We can help you decide if this is a course you should take and we can file the applications on your behalf.

Tax Payment Arrangements

When the final amount payable becomes certain in amount, and it is no longer possible to obtain a better result, it is then necessary to arrange payment, if possible. Of course, the full amount is due and payable immediately and that is what the CRA prefers.

If payment in full is not possible, payment terms may be negotiated with the CRA collection officers within established guidelines. We can help you prepare your best proposal and negotiate a suitable payment arrangement.

Remember that the CRA views taxes, penalties and interest as equally payable and there is no difference between them in their mind, regardless of whether there is a difference in your mind. Furthermore, the CRA has the upper hand in most negotiations because they have extraordinary powers to collect and are subject only to public policy concerns, internal guidelines and any restrictions which might be applicable under the Bankruptcy and Insolvency Act ("BIA").

To obtain a suitable payment arrangement, you must be viewed as co-operating fully with the CRA collectors and usually you must agree to submit financial information which establishes that the payment terms you have proposed is the most you could afford. You can expect that the CRA will double check every one of your financial facts.

Settlement by Consumer Proposal or Voluntary Assignment in Bankruptcy

Sometimes, even the best payment terms will not resolve your tax debt simply because the debt is too large and you simply do not have the capacity to pay.

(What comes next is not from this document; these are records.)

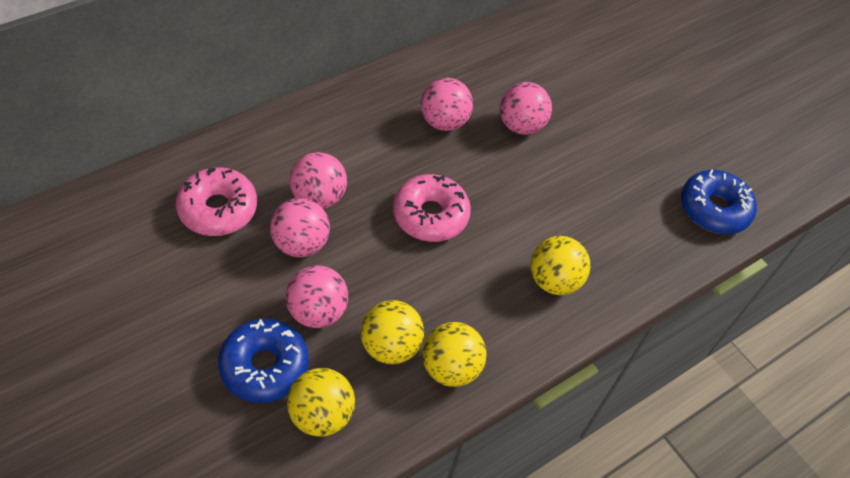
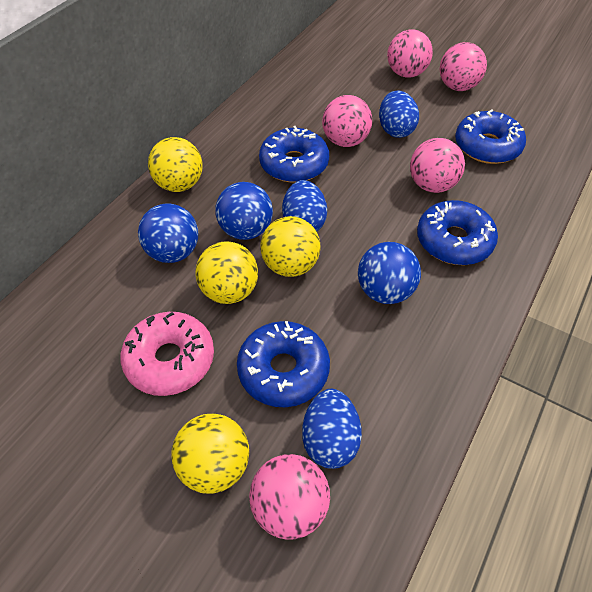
blue ball: 0 -> 3
blue donut: 2 -> 4
blue egg: 0 -> 3
pink donut: 2 -> 1

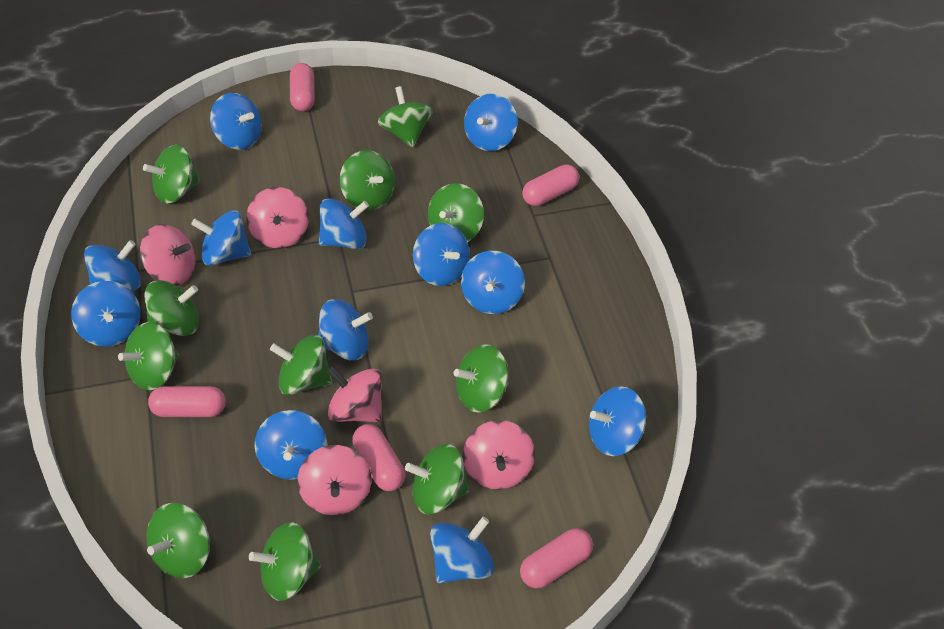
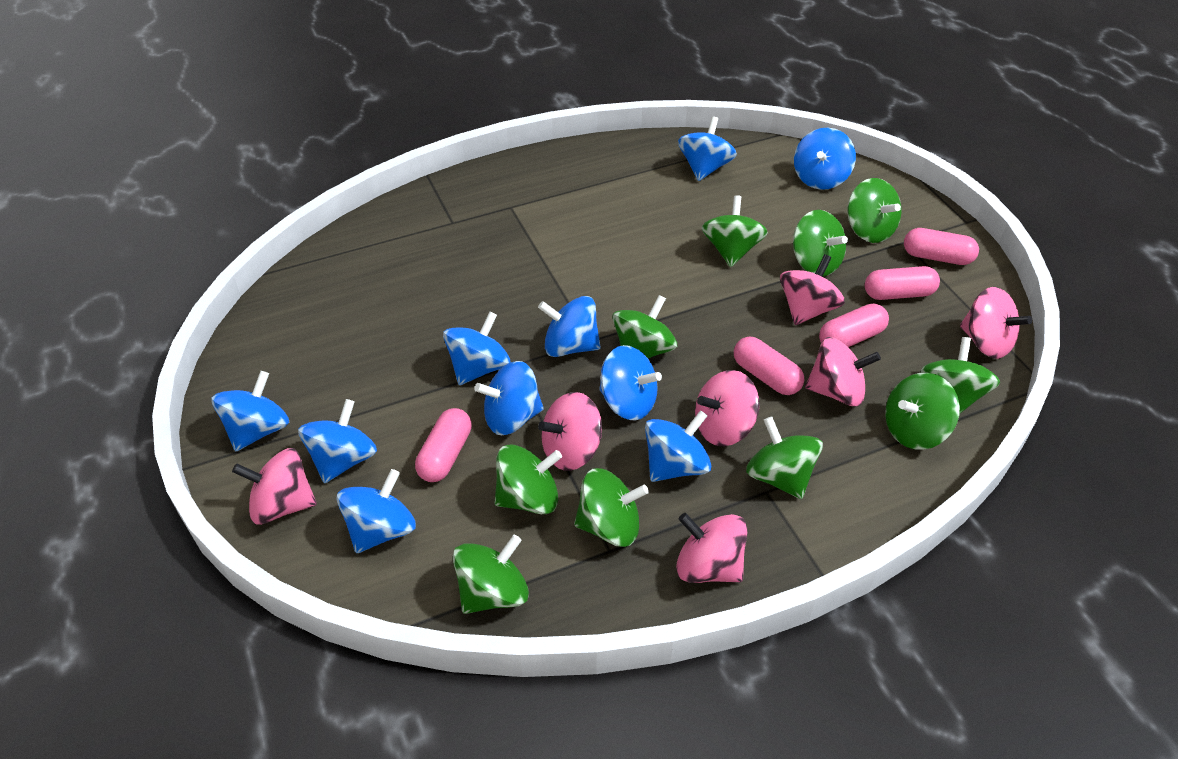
blue spinning top: 12 -> 10
green spinning top: 11 -> 10
pink spinning top: 5 -> 7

Although our focus is on resolving tax disputes, we often assist our clients in preparing Consumer Proposals under the Bankruptcy and Insolvency Act (“BIA”) and thereby settle all of their debts, including tax debts and all other debts, for a reasonable, all inclusive, settlement amount.

A settlement amount is most attractive to your creditors if all or a significant part of it can be paid at once with funds borrowed from financial institutions, friends, family or relatives. It may be acceptable to your creditors for you to propose payment over time from future earnings or a combination of both methods.

A Consumer Proposal must be accepted by the majority of your creditors (with certain statutory conditions) and, in any event, cannot exceed a 60 month payment plan.

We can also represent you with a Voluntary Assignment in Bankruptcy if that option makes economic sense to you.

There are many misconceptions about a Consumer Proposal and about an Assignment in Bankruptcy under the BIA and we can help you understand the process and your rights and obligations. If there are significant tax debts involved, there are special statutory considerations under the BIA and the Income Tax Act, and the advice of a tax lawyer is highly recommended, before you see a Trustee in Bankruptcy. This is because the Trustee, no matter how sympathetic, does not actually represent your interests; the Trustee is a neutral party and cannot give you advice to protect your interests.

Discussions about a Consumer Proposal or a Voluntary Assignment in Bankruptcy are best suited to the protection of Solicitor/Client Privilege.